I've never been to FLorida, (why do you assume that about me?)

I didn't assume anything....I only mentioned it because 1) it's a popular vacation spot, and 2) many think that Florida is part of the "south" and it isn't, not really.

I spent a summer in Oklahoma (hot, dry, liked the people. heard less accent than when I got to southern michigan) We drove back, so I got to see several states in between for a little less amount of time. I was 15, and not really interested in politics, so I can't draw any conclusions in this area.

Hate to tell you this, but Oklahoma is not considered part of the "south." When most speak of southerners, they're talking about the states that seceded.

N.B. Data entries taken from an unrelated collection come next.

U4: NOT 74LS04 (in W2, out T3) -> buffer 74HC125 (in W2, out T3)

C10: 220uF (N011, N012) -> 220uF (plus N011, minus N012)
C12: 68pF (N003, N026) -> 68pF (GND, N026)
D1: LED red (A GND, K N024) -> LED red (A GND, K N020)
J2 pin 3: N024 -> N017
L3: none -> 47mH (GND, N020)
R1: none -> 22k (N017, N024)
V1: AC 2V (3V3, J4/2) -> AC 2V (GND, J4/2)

IF people who are speaking up on behalf of your group (region religion or whatever) and you want to say "they don't speak for me!" the only thing to do is to speak up for yourself. Because if you don't, then you do let them speak for you.

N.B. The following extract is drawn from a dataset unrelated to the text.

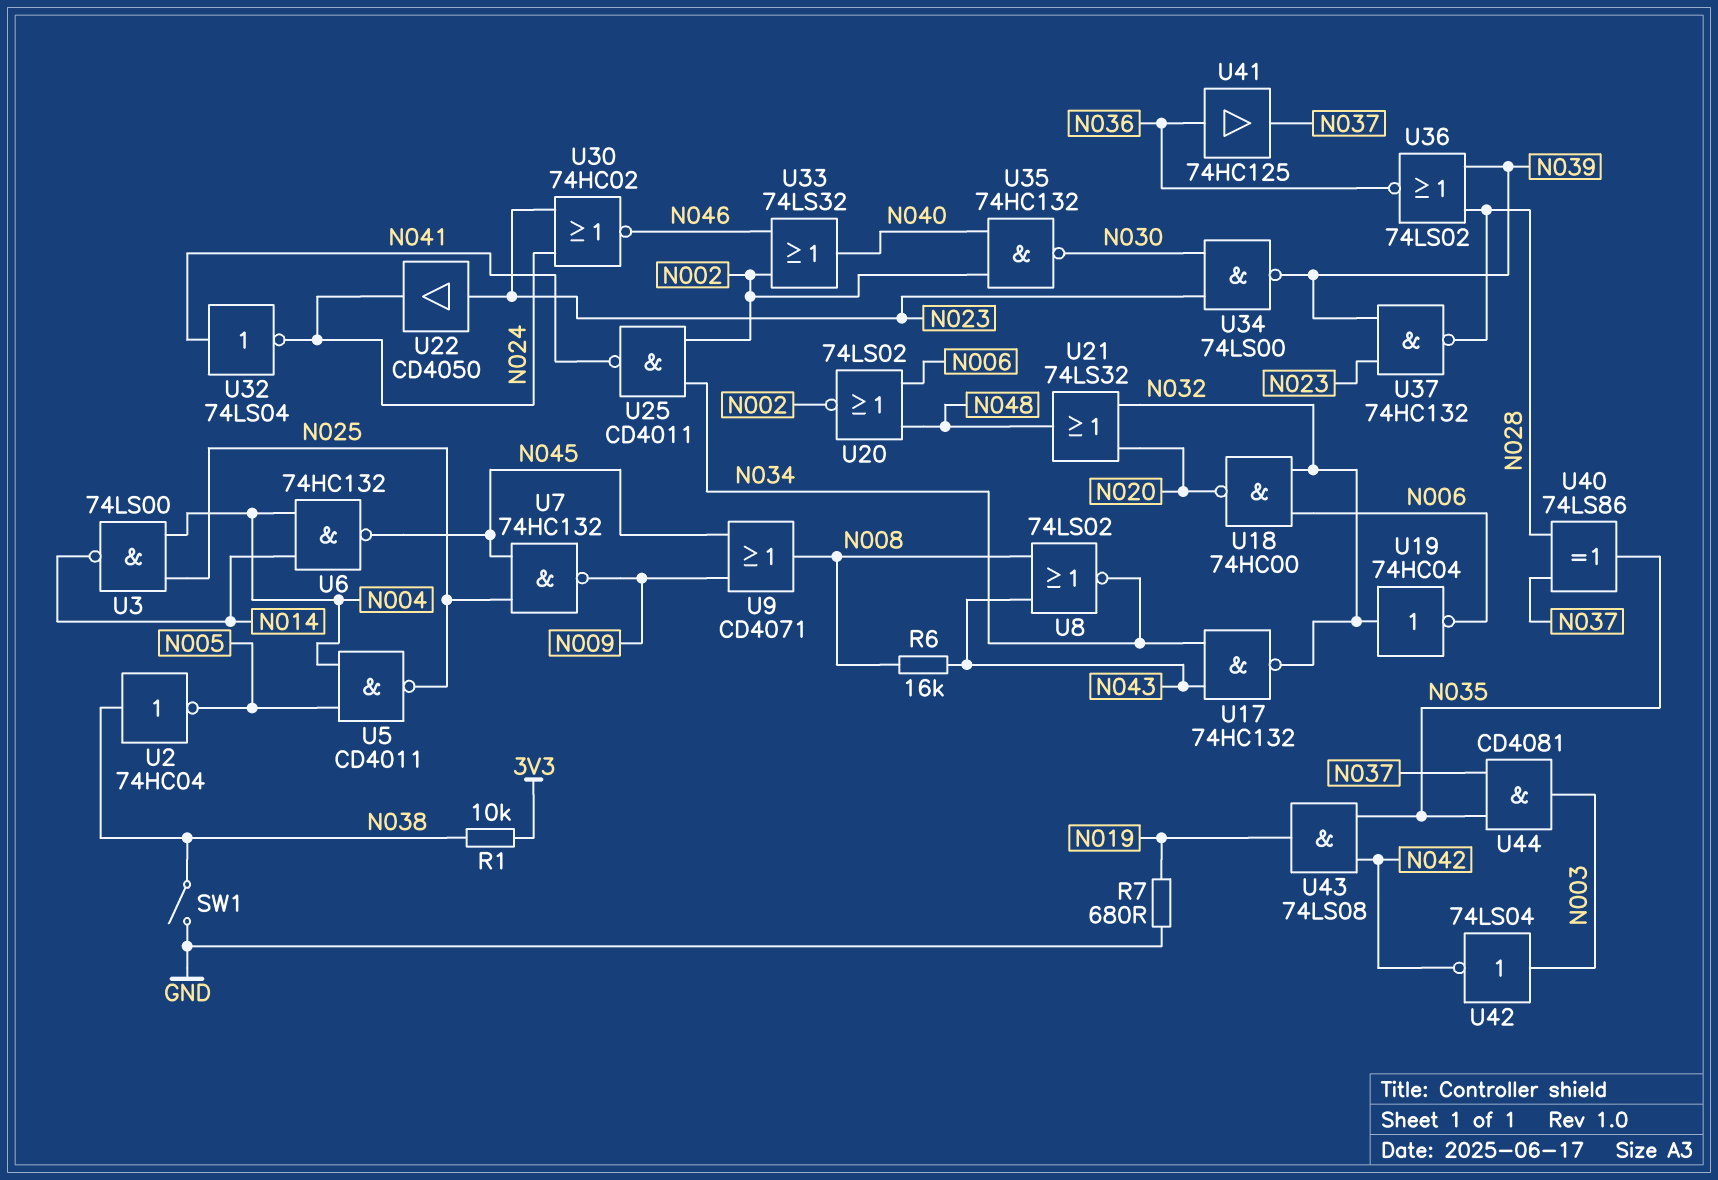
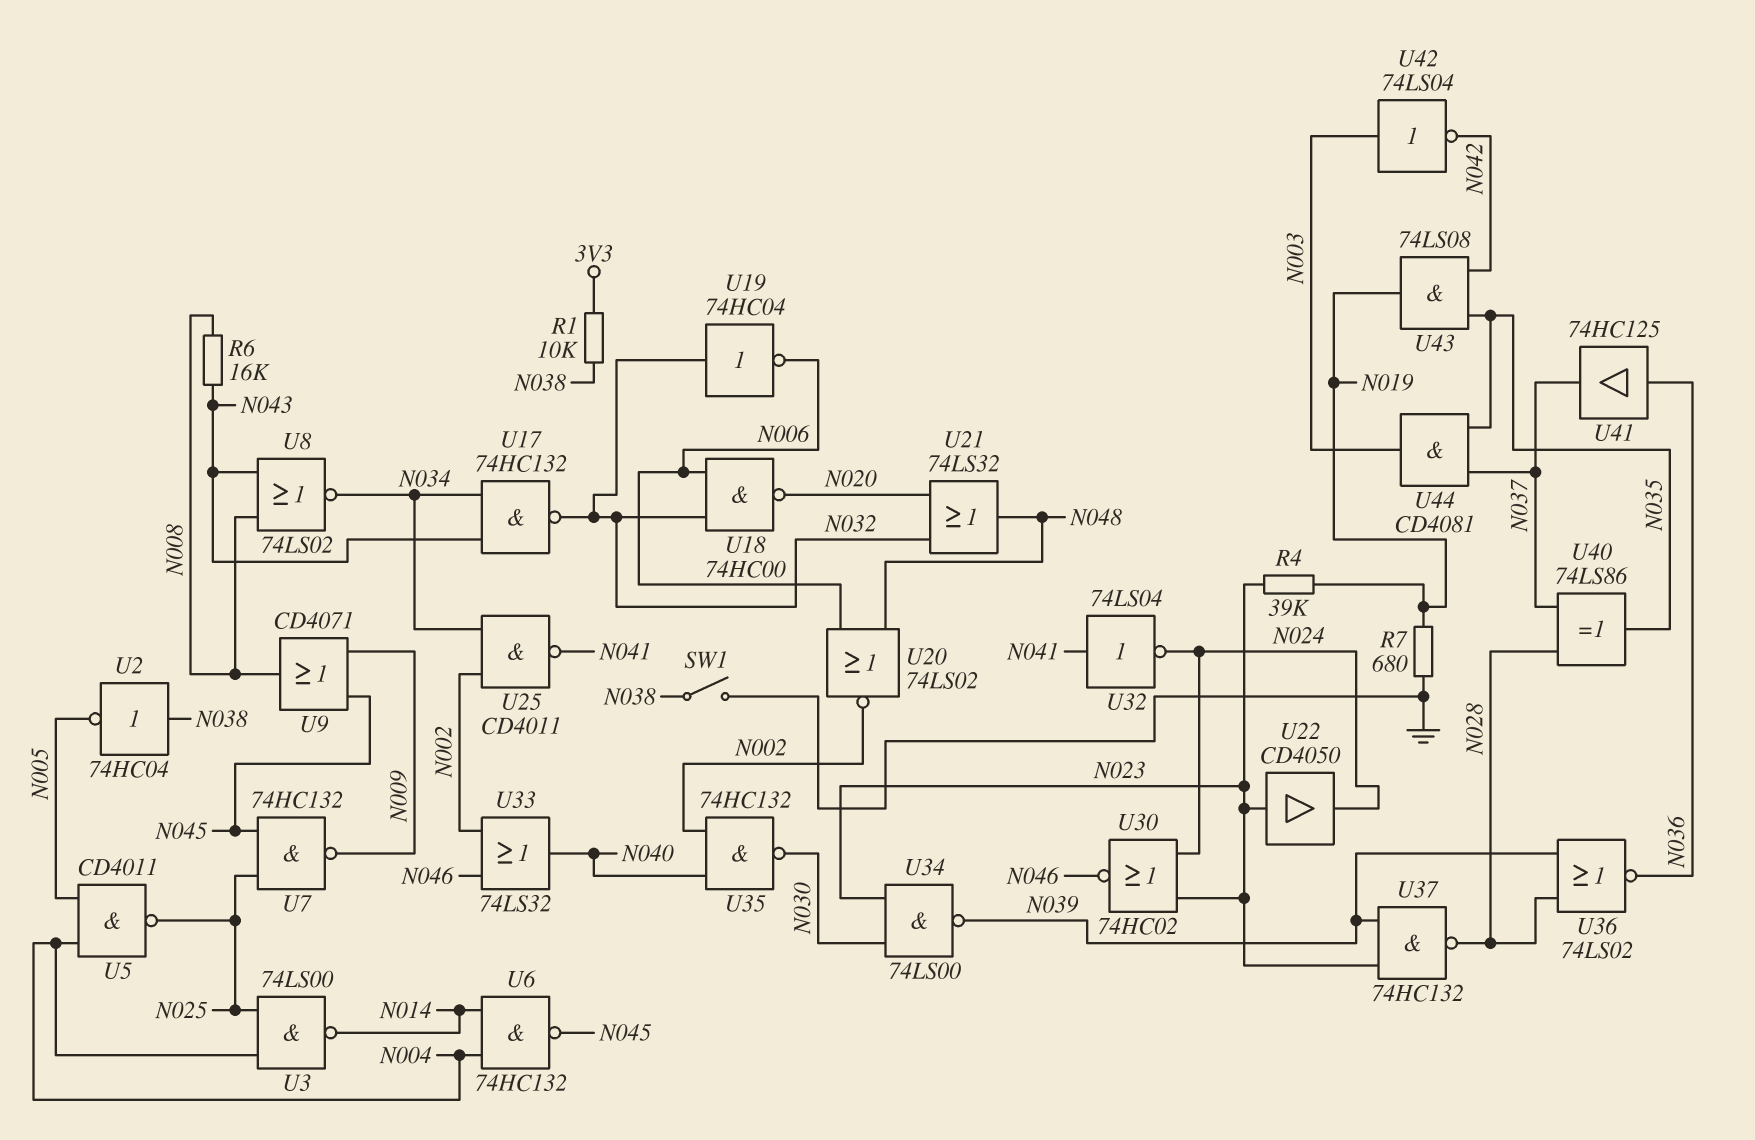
R4: none -> 39k (N019, N023)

Um....thought that's what I was doing, loud and clear.

It's not stereotypes that most of us are basing our judgements on, but on the words of those who claim to speak for those groups. And yet we are then attacked on some basis of 'stereotyping' as if these people never said these things.

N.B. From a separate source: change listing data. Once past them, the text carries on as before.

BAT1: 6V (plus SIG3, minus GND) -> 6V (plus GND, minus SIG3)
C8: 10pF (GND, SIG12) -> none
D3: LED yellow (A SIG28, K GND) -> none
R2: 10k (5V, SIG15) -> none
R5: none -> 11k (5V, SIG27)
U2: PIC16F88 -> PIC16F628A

It is. The original article is full of them. And the fact that you find it funny just shows how many people buy into it.

If we are getting the wrong impression, then you all need to appoint some new people to represent you.

"We" and "you" - do you honestly not see how damn divisive that is?

Maybe we'll just have to agree to disagree, but from my point of view, it sucks to point a finger at a whole group of people, calling them stupid, ignorant and backwards when you don't know a damn thing about anyone here.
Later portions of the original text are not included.